Marketing 1.0 was about displaying the wares. With the emergence of mass manufacturing and mass media emerged Marketing 2.0. At the core of marketing 2.0 is the brand. The brand is based on the premise that if a marketer establishes a relationship with a consumer beyond the transactional, such a relationship will become the growth engine of the business. Implicit in the notion is that, in essence, the value system of the consumer seeks relationships. The track record of brands over the past six to seven decades suggests this was true.
However what if today's consumer does not seek relationships but instead seeks change, continuous all pervading change? Would not such a state call for a new kind of marketing?
Premised on the above argument I propose for consideration a new marketing framework. I choose to call this framework: Marketing To Change.
The framework I am now beginning to build is based on a framework for change that
John P Kotter proposed in his seminal book "Leading Change. Why Transformation Efforts Fail".
Kotter's model of change has been created with reference to businesses attempting to change to better meet business challenges.
The essence of the model are the eight steps to change.
Step One: Create Urgency
"If many people start talking about the change you propose, the urgency can build and feed on itself."
Step Two: Form a Powerful Coalition
"To lead change, you need to bring together a coalition, or team, of influential people whose power comes from a variety of sources, including job title, status, expertise, and political importance."
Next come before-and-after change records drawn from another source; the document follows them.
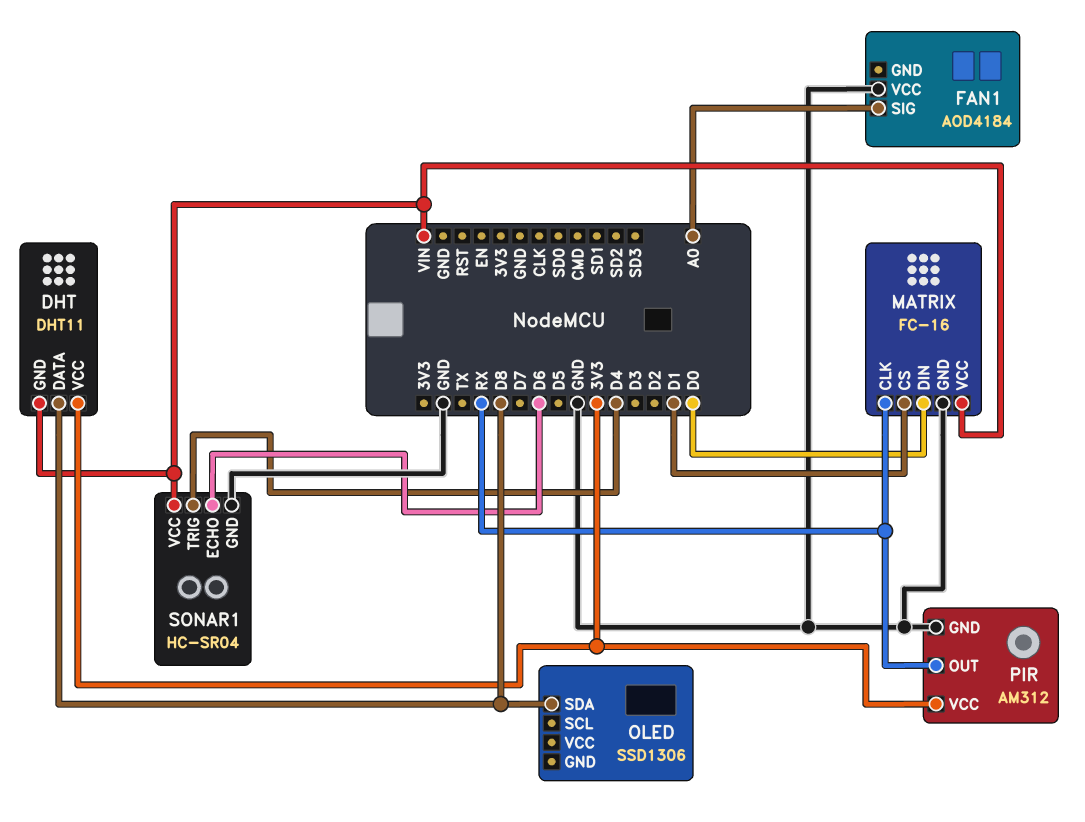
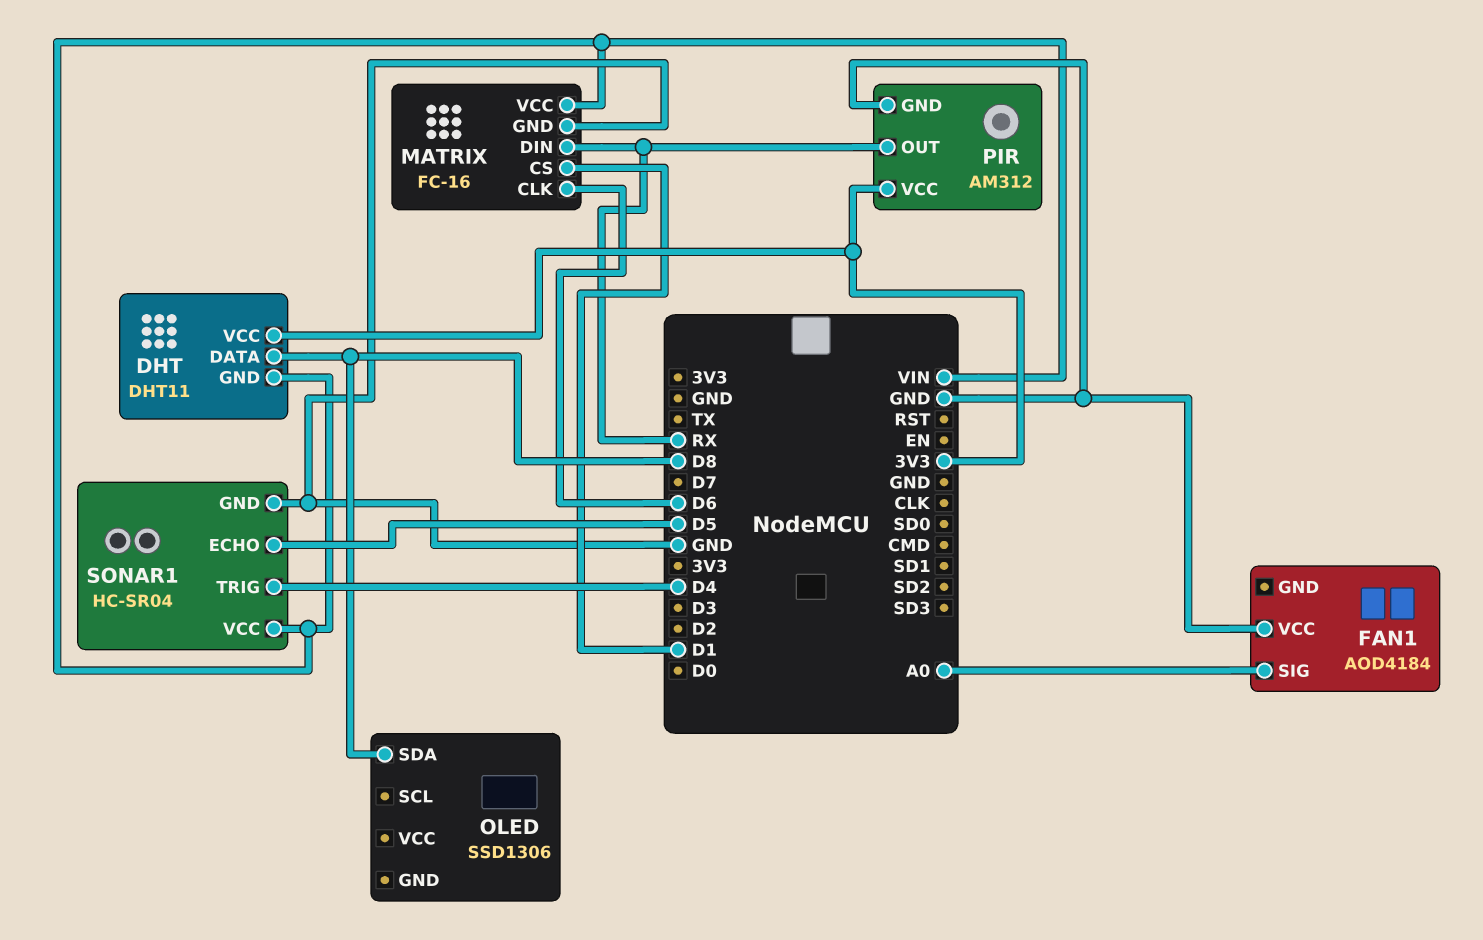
MATRIX pin CLK: RX -> D6
MATRIX pin DIN: D0 -> RX
SONAR1 pin ECHO: D6 -> D5

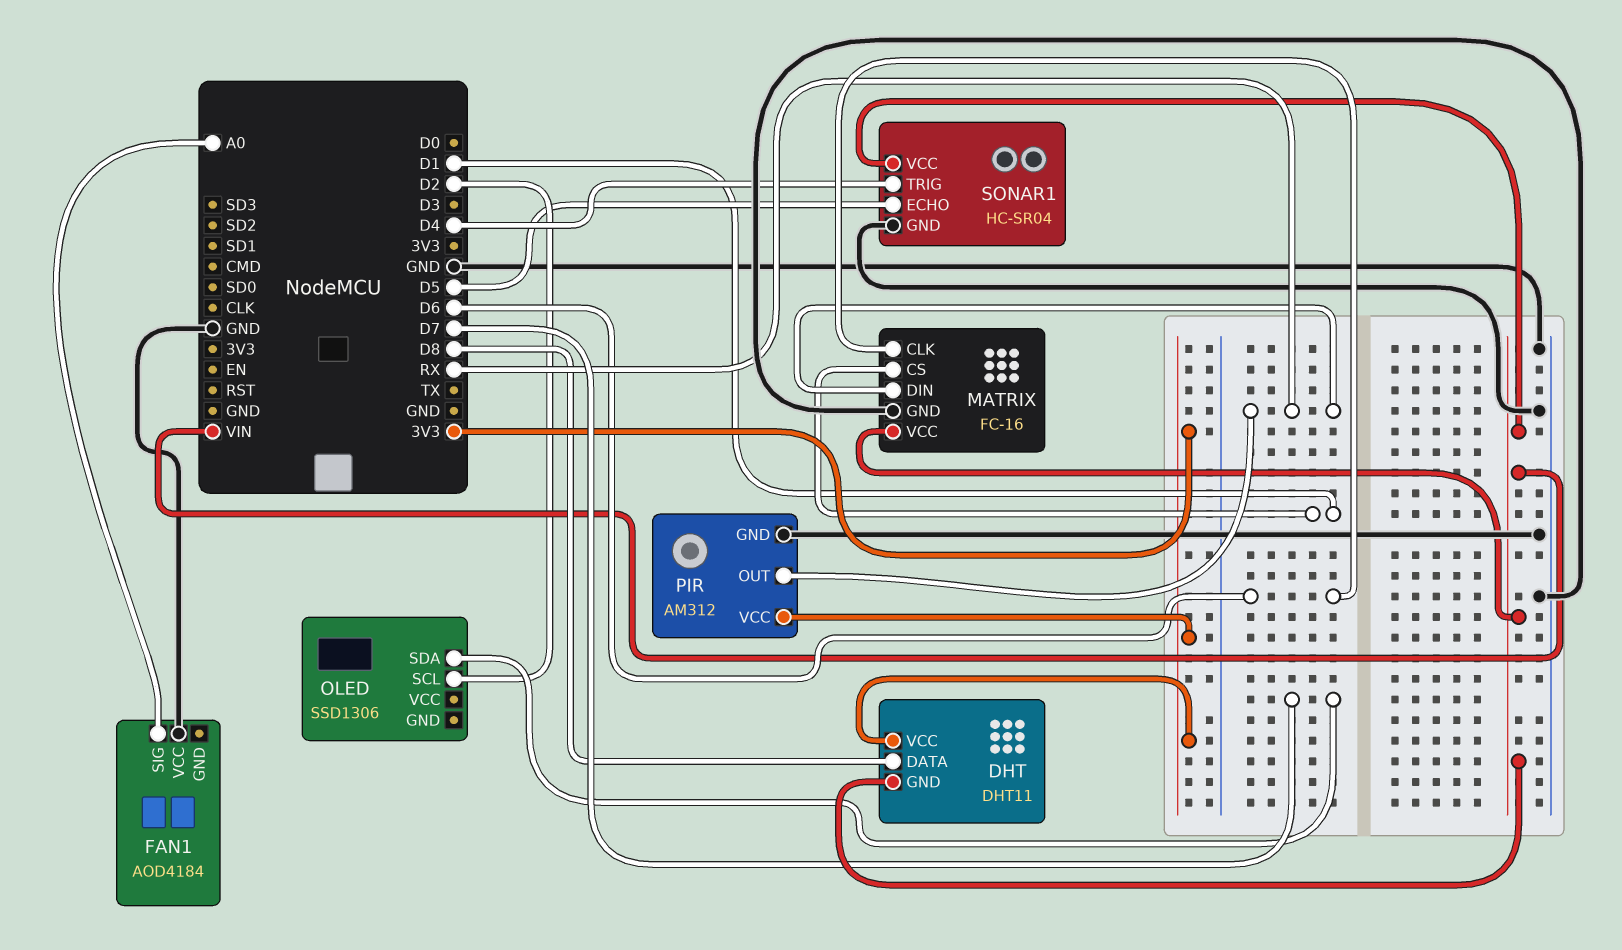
OLED pin SCL: none -> D2
OLED pin SDA: D8 -> D7

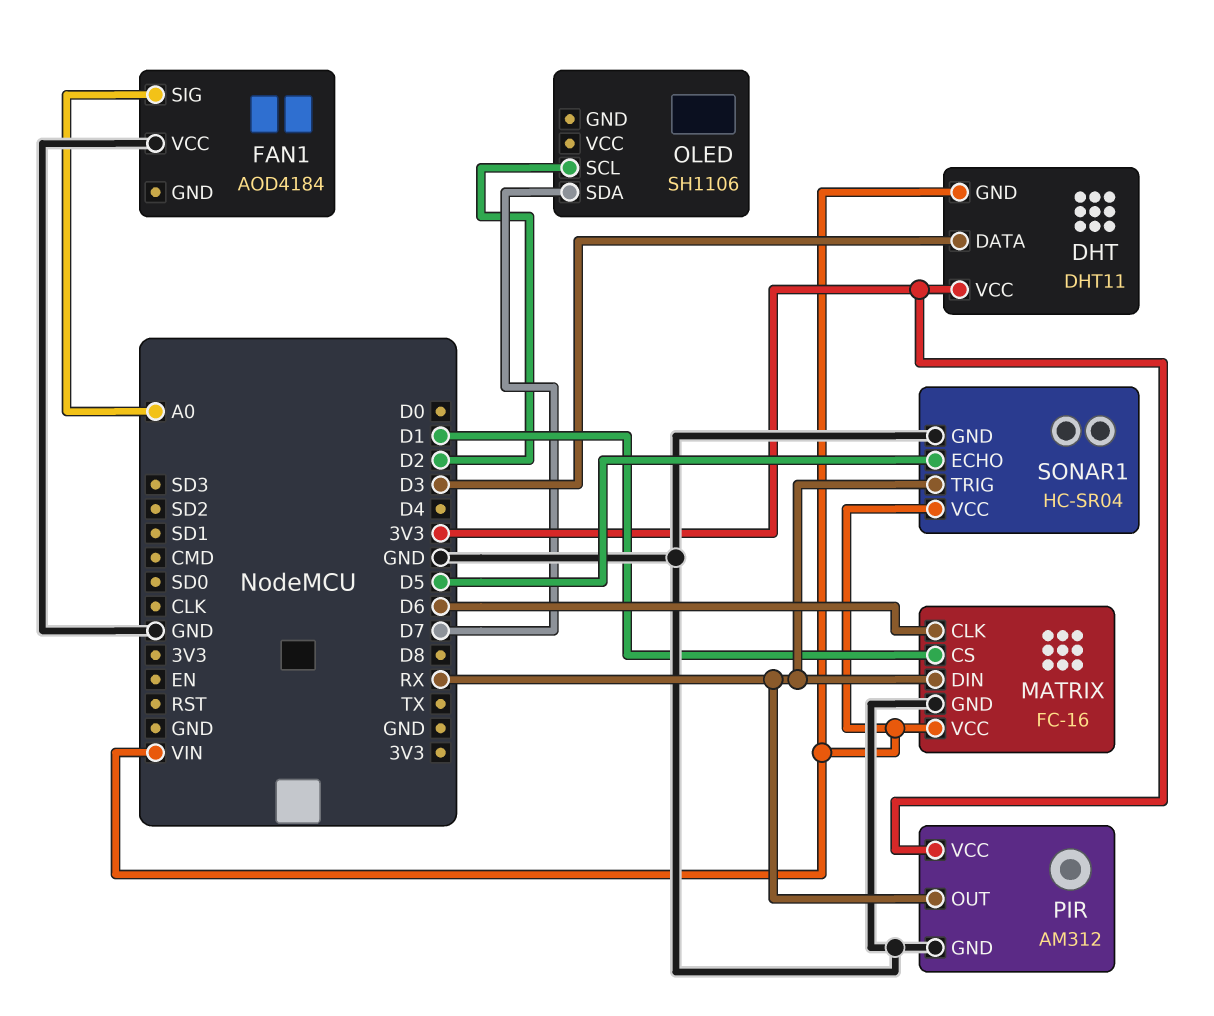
DHT pin DATA: D8 -> D3
OLED: SSD1306 -> SH1106
SONAR1 pin TRIG: D4 -> RX

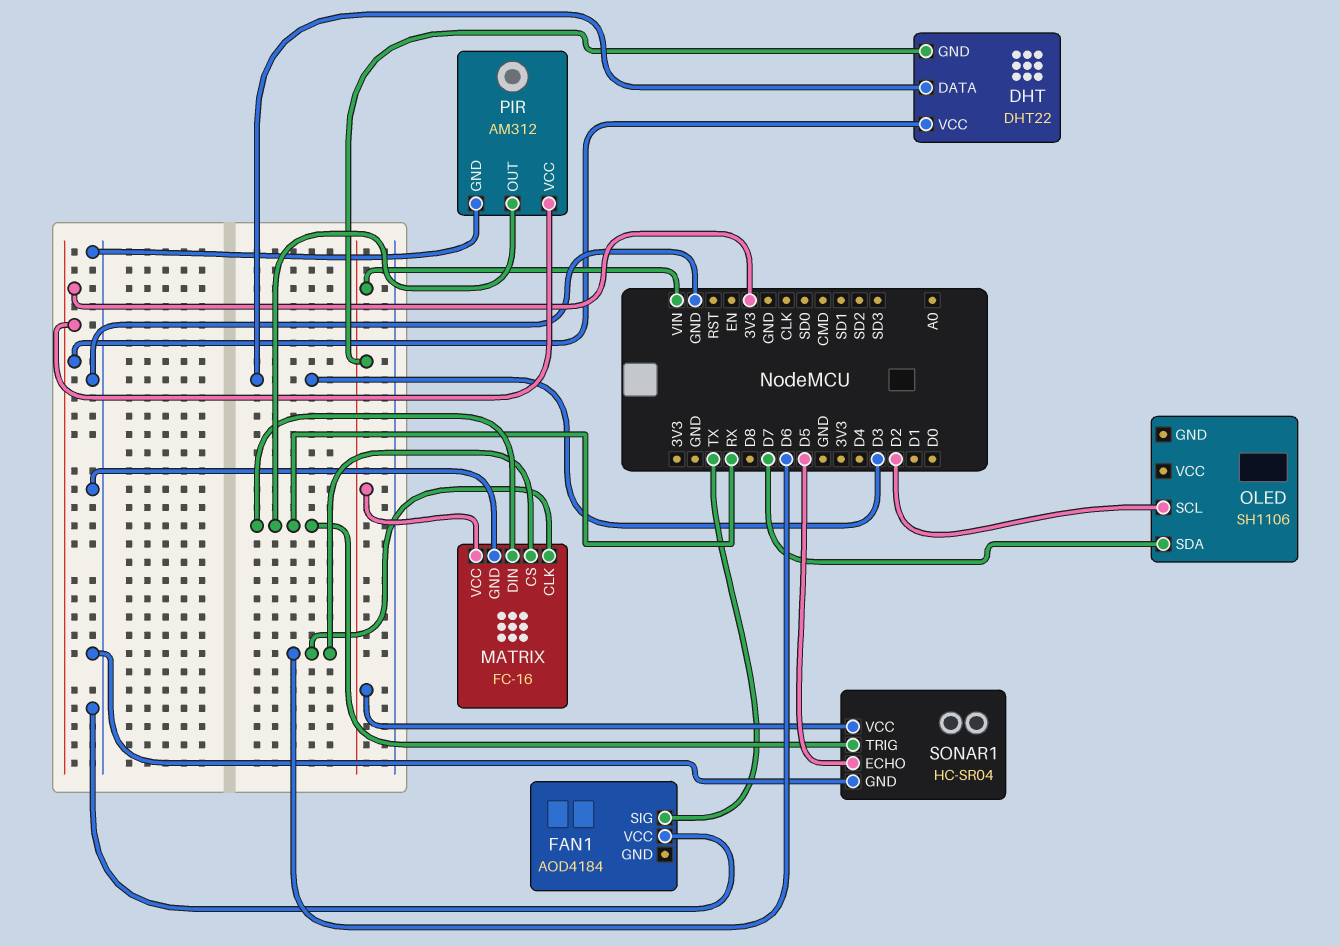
DHT: DHT11 -> DHT22
FAN1 pin SIG: A0 -> TX
MATRIX pin CS: D1 -> D6

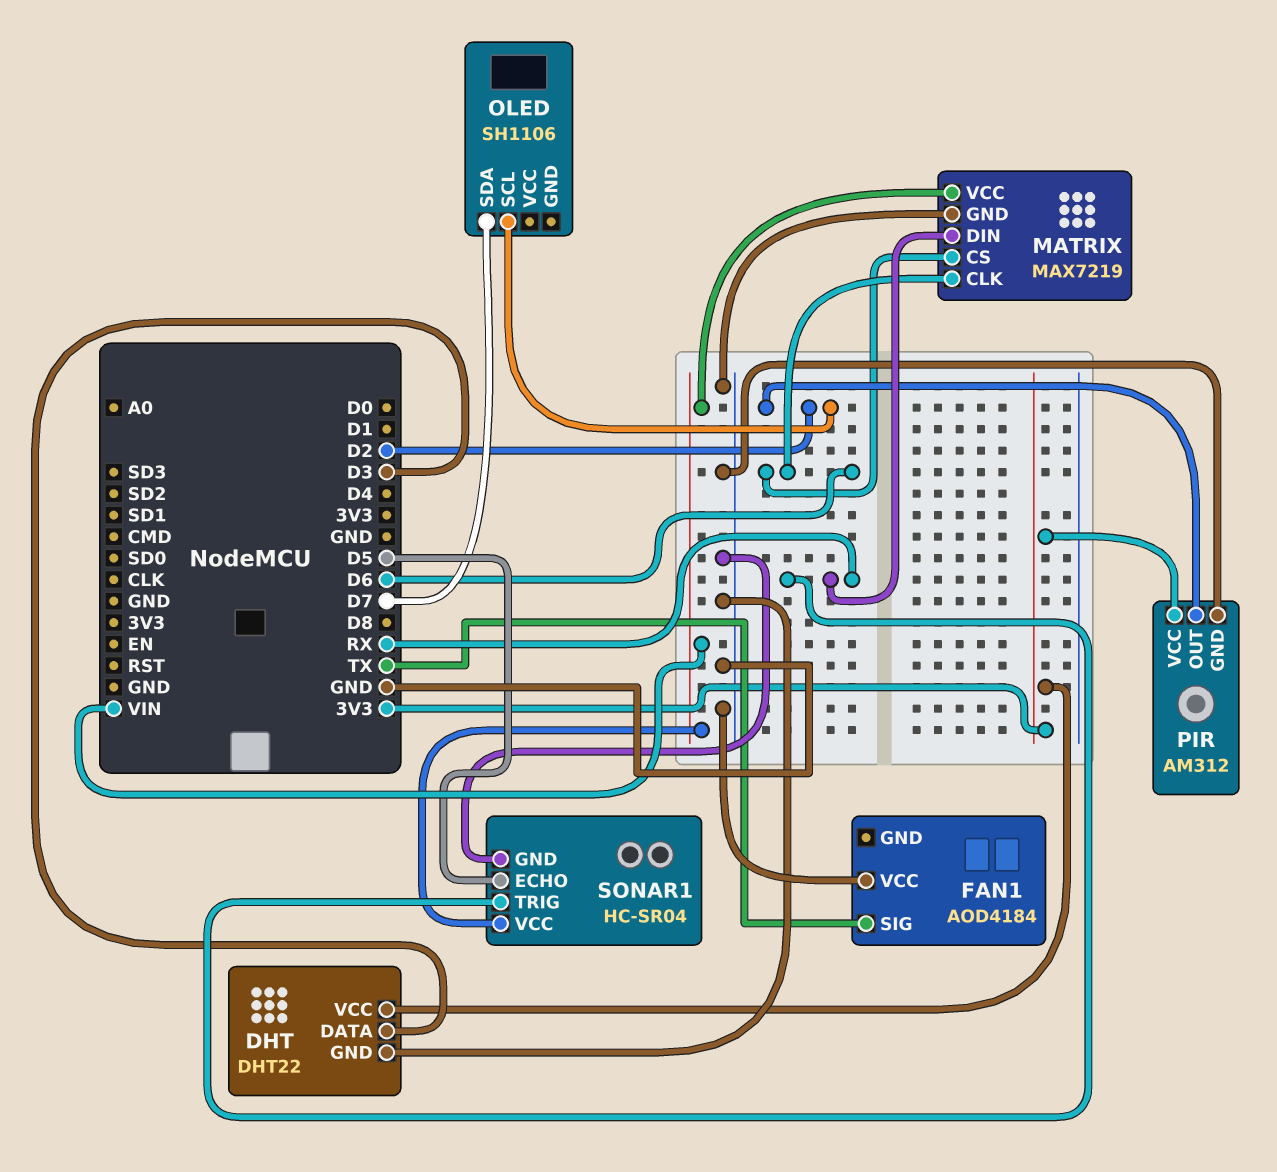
DHT pin GND: VIN -> GND
MATRIX: FC-16 -> MAX7219
PIR pin OUT: RX -> D2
Step Three: Create a Vision for Change
"When you first start thinking about change, there will probably be many great ideas and solutions floating around. Link these concepts to an overall vision that people can grasp easily and remember"
Step Four: Communicate the Vision
"Don't just call special meetings to communicate your vision. Instead, talk about it every chance you get"
Step Five: Remove Obstacles
Recognize and reward people for making change happen.
Identify people who are resisting the change, and help them see what's needed.
Take action to quickly remove barriers (human or otherwise).
Step Six: Create Short-term Wins
"Nothing motivates more than success. Give your company a taste of victory early in the change process"
Step Seven: Build on the Change
"Kotter argues that many change projects fail because victory is declared too early. Real change runs deep. Quick wins are only the beginning of what needs to be done to achieve long-term change"
Step Eight: Anchor the Changes in Corporate Culture
"Create plans to replace key leaders of change as they move on. This will help ensure that their legacy is not lost or forgotten"
The application to marketing of the above model would be to view the consumer as an entity whose purpose in life is to make change happen every minute of her life and the brand's and through the brand the marketer's objective is to enable the consumer in this purpose.
Lets see if we can then work out eight guiding principles of Marketing 3.0 based on Kotter's eight steps.
The "Create Urgency" principle: Can the brand enable the consumer to record and reinforce the change she desires?
The "Form A Powerful Coalition" principle: Can the brand enable the consumer to find and communicate with other people who are in the same frame of mind and do this as the frame of mind changes?
The "Create A Vision for Change" principle: Can he brand enable the consumer to find a pattern in the changes she experiences and desires that inspires her?
The "Communicate The Vision" principle: Can the brand enable the consumer to megaphone the inspiration in order to reinforce it?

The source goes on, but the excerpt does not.